The sale is expected to bring in $10 billion, with around $7 billion going to the U.S. Treasury to help repay $50 billion in government aid that got GM through bankruptcy protection last year.

GM said in the videos that two-thirds of its sales now come from outside North America, which in past years was its largest market.

Its executives touted growth in China, Brazil and other emerging markets. And the lead pitch in the presentation is about fast-growing emerging markets such as China.

With its joint venture partners, GM said it is the No. 1 auto seller in China, the world's fastest-growing market. GM, according to the slides, had a 13.3 percent share of Chinese sales last year, followed by Volkswagen with a 10.5 percent market share.

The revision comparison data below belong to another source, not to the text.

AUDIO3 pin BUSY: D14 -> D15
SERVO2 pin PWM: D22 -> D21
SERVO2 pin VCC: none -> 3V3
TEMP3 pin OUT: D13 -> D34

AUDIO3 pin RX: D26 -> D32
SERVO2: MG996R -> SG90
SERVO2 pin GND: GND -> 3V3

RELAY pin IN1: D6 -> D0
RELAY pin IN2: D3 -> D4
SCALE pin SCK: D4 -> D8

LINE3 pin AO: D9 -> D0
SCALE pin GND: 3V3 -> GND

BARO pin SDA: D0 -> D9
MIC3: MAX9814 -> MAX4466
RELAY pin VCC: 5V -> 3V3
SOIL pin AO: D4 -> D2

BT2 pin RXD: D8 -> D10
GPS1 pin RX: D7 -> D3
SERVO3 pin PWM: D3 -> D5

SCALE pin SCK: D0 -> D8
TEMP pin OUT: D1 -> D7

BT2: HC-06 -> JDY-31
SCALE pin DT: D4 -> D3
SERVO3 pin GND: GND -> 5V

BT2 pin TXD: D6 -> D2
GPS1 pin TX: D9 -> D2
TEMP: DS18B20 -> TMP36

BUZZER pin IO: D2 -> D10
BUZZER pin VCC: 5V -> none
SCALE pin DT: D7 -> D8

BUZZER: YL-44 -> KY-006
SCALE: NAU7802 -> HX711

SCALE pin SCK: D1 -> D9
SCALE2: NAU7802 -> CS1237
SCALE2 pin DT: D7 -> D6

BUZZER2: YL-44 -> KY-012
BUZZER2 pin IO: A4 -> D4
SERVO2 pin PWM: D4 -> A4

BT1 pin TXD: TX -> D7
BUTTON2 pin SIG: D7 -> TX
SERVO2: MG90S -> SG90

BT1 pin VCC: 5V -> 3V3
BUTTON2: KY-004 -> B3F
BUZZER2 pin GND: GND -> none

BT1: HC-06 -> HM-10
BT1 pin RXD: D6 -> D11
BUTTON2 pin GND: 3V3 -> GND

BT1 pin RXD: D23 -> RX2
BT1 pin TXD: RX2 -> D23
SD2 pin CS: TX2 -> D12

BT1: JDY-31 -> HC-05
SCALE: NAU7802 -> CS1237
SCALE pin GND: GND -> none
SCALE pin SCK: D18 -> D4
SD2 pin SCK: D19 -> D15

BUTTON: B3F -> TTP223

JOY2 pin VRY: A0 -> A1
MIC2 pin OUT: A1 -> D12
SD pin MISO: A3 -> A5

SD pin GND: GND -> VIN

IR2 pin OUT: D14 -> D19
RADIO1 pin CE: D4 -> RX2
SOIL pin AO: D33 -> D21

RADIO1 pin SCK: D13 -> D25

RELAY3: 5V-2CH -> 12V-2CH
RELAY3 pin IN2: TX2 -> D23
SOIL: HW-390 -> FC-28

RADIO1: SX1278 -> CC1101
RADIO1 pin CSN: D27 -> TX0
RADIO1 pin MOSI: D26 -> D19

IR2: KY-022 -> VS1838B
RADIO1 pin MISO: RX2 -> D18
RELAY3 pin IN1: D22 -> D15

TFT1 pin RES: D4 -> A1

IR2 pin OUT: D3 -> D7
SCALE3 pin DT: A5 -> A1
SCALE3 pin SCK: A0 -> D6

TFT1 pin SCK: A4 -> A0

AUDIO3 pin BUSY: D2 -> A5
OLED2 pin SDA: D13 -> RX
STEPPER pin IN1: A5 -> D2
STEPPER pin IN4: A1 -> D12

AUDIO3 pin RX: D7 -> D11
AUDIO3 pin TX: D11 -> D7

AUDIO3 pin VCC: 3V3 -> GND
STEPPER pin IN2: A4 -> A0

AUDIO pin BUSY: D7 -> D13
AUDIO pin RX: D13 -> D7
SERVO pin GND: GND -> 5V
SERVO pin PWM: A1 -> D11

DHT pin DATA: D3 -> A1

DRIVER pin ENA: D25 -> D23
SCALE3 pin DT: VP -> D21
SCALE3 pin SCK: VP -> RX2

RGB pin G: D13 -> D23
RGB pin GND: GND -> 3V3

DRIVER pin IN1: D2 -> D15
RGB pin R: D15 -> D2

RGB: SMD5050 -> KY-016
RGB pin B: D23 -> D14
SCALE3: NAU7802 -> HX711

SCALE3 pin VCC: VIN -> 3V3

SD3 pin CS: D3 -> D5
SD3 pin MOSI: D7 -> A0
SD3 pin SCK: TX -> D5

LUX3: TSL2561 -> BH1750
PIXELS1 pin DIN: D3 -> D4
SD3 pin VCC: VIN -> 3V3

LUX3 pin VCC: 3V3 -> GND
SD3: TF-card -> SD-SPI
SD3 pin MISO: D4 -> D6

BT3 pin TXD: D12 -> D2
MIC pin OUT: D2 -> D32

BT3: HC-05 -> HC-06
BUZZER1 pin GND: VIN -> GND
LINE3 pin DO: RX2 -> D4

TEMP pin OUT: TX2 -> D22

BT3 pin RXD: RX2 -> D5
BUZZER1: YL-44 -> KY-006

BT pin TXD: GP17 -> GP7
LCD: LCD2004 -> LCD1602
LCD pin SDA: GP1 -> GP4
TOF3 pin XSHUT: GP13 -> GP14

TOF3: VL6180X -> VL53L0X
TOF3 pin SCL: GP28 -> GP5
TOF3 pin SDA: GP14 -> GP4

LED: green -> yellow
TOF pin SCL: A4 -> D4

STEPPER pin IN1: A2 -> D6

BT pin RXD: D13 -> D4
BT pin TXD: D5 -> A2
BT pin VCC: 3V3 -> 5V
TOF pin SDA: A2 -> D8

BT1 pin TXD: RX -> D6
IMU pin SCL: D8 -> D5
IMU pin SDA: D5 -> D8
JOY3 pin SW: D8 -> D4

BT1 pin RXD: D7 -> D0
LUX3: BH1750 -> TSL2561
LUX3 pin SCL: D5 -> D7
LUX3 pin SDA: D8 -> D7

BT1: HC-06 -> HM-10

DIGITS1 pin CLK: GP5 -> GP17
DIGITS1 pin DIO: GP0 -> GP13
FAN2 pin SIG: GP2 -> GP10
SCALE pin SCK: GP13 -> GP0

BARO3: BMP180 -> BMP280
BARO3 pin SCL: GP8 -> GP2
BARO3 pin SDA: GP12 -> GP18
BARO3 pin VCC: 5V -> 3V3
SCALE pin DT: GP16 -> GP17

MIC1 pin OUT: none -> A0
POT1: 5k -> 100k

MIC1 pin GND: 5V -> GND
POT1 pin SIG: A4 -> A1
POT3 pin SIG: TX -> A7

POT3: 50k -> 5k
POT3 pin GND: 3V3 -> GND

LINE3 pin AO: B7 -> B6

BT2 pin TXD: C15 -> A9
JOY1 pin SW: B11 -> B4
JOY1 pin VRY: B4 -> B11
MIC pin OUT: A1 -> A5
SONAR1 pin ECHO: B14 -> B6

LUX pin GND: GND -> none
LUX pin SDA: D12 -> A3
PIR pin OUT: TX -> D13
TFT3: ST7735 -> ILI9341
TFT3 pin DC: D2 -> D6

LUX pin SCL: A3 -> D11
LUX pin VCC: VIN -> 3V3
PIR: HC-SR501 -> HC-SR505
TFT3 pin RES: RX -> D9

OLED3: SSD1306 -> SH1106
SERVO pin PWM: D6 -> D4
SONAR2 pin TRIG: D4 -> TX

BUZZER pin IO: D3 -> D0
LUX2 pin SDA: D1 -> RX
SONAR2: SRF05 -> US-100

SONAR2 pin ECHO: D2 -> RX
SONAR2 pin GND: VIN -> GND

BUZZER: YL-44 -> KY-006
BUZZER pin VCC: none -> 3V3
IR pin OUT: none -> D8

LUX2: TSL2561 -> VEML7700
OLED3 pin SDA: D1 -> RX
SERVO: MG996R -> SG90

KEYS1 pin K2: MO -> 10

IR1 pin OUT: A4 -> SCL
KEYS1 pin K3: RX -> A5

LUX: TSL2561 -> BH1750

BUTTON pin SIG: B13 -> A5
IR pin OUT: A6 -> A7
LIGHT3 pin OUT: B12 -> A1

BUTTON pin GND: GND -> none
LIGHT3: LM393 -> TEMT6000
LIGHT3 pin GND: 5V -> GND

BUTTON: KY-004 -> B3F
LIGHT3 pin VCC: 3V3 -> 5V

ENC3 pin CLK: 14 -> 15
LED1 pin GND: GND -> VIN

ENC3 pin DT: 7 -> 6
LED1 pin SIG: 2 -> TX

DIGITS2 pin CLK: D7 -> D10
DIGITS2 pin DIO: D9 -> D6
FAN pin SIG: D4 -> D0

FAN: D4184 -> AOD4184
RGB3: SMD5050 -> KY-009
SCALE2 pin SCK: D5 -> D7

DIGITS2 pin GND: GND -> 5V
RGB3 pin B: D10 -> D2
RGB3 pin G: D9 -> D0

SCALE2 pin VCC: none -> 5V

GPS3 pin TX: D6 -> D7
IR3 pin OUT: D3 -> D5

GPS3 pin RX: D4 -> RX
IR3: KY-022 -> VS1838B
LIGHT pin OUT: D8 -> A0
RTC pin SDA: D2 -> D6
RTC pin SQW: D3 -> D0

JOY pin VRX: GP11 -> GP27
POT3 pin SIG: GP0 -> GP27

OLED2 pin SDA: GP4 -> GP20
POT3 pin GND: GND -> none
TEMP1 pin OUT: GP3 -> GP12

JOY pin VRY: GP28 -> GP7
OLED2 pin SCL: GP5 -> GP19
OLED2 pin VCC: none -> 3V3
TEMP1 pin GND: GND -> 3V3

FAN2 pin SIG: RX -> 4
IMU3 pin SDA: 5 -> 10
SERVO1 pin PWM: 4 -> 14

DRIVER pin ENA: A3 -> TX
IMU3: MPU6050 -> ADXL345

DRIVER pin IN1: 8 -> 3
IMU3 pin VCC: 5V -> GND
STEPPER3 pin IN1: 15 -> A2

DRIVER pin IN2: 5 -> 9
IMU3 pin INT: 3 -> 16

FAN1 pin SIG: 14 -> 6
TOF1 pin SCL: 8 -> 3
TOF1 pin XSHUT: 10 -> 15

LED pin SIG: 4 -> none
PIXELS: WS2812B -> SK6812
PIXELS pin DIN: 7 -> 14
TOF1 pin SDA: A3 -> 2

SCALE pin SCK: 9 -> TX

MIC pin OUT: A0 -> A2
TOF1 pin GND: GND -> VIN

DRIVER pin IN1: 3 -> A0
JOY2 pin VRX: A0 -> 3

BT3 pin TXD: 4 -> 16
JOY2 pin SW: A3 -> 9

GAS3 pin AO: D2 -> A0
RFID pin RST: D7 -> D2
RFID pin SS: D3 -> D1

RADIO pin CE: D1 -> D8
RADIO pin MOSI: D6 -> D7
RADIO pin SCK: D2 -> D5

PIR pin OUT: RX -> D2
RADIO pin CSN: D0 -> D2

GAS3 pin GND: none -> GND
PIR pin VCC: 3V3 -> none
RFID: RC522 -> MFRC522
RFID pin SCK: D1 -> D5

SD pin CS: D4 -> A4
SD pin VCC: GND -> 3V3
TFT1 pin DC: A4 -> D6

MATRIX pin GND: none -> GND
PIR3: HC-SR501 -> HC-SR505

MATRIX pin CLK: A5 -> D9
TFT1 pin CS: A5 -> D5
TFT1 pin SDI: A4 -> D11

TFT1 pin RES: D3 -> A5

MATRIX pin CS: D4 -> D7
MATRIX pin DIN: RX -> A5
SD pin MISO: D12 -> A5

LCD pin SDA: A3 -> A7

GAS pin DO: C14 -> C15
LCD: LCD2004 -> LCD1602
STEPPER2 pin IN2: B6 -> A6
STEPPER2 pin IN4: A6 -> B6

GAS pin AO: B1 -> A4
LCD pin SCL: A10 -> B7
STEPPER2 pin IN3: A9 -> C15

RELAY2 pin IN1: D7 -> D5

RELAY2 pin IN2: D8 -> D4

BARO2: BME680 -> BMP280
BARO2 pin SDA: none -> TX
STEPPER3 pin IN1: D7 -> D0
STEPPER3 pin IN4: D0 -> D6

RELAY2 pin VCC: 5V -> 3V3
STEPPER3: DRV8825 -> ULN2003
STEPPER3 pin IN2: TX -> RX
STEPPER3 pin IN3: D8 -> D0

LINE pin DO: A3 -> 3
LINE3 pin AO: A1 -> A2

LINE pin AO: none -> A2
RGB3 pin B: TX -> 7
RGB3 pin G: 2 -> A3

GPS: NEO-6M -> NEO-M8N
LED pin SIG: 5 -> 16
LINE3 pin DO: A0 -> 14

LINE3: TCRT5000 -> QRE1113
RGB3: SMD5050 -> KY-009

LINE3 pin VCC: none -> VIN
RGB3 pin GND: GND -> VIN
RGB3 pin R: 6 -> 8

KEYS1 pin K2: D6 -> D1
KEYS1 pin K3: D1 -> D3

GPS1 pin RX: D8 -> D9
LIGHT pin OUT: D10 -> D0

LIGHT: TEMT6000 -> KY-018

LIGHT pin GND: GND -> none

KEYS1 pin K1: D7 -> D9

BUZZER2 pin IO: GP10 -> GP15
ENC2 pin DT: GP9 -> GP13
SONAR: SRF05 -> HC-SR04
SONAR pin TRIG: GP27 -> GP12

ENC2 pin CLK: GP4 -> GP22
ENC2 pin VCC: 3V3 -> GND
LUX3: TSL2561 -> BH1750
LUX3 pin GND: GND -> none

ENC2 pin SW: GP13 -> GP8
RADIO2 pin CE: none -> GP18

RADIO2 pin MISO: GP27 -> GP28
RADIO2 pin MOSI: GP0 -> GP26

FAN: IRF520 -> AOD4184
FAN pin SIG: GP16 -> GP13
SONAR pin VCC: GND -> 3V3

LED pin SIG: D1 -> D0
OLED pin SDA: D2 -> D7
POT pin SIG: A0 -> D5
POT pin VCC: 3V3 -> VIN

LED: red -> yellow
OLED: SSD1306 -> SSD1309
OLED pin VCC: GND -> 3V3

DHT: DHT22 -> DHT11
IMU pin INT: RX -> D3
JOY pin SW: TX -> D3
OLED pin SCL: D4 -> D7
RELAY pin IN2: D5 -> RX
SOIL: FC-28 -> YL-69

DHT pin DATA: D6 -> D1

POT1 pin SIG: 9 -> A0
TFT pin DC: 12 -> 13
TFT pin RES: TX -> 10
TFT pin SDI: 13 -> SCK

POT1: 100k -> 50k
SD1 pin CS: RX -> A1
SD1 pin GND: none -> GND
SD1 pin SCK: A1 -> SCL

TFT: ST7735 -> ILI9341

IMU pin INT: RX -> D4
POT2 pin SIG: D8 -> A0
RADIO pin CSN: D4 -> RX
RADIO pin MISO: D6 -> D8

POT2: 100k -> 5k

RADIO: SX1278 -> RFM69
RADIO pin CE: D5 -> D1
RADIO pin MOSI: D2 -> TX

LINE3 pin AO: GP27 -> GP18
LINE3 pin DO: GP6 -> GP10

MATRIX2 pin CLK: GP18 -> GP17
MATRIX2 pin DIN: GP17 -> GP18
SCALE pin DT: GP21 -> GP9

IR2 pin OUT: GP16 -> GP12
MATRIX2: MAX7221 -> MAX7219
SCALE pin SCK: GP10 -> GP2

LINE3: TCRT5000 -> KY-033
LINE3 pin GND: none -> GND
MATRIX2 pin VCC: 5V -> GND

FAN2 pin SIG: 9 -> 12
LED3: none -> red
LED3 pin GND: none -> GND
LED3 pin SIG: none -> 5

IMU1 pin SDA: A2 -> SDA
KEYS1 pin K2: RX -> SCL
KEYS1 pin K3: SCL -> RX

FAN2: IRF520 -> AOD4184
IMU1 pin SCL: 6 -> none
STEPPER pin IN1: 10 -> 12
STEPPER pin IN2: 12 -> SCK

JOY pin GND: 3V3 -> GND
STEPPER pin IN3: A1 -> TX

``We have a great business in China that's paying us cash dividends,'' Tim Lee, president of GM's International Operations, said in the video.

GM's sales there have grown 24-fold since 2000, from 75,000 vehicles to 1.8 million last year.

The automaker said Thursday that it's sold 1.98 million vehicles in China already this year, a 36 percent gain, including 200,000 vehicles in October.

By contrast, rival Ford Motor Co., which got a later start in China, sold only 468,754 cars and trucks there during the first nine months of this year.

China is on pace to become GM's largest market for the first time. Through October, GM sold 1.8 million vehicles in the U.S.

With that sales growth, China is a huge contributor to GM's bottom line. The company made $734 million after taxes from its two big joint ventures there in the first half of this year, about a third of the entire company's $2.2 billion in net income.

Little was said in the presentation about GM's money-losing European operations, which GM is trying to restructure. The European Opel and Vauxhall brands lost $200 million during the first half of the year.

And the company didn't address a lack of continuity and minimal automotive experience among its top managers. CEO Dan Akerson, a telecommunications executive, is GM's fourth CEO in less than two years.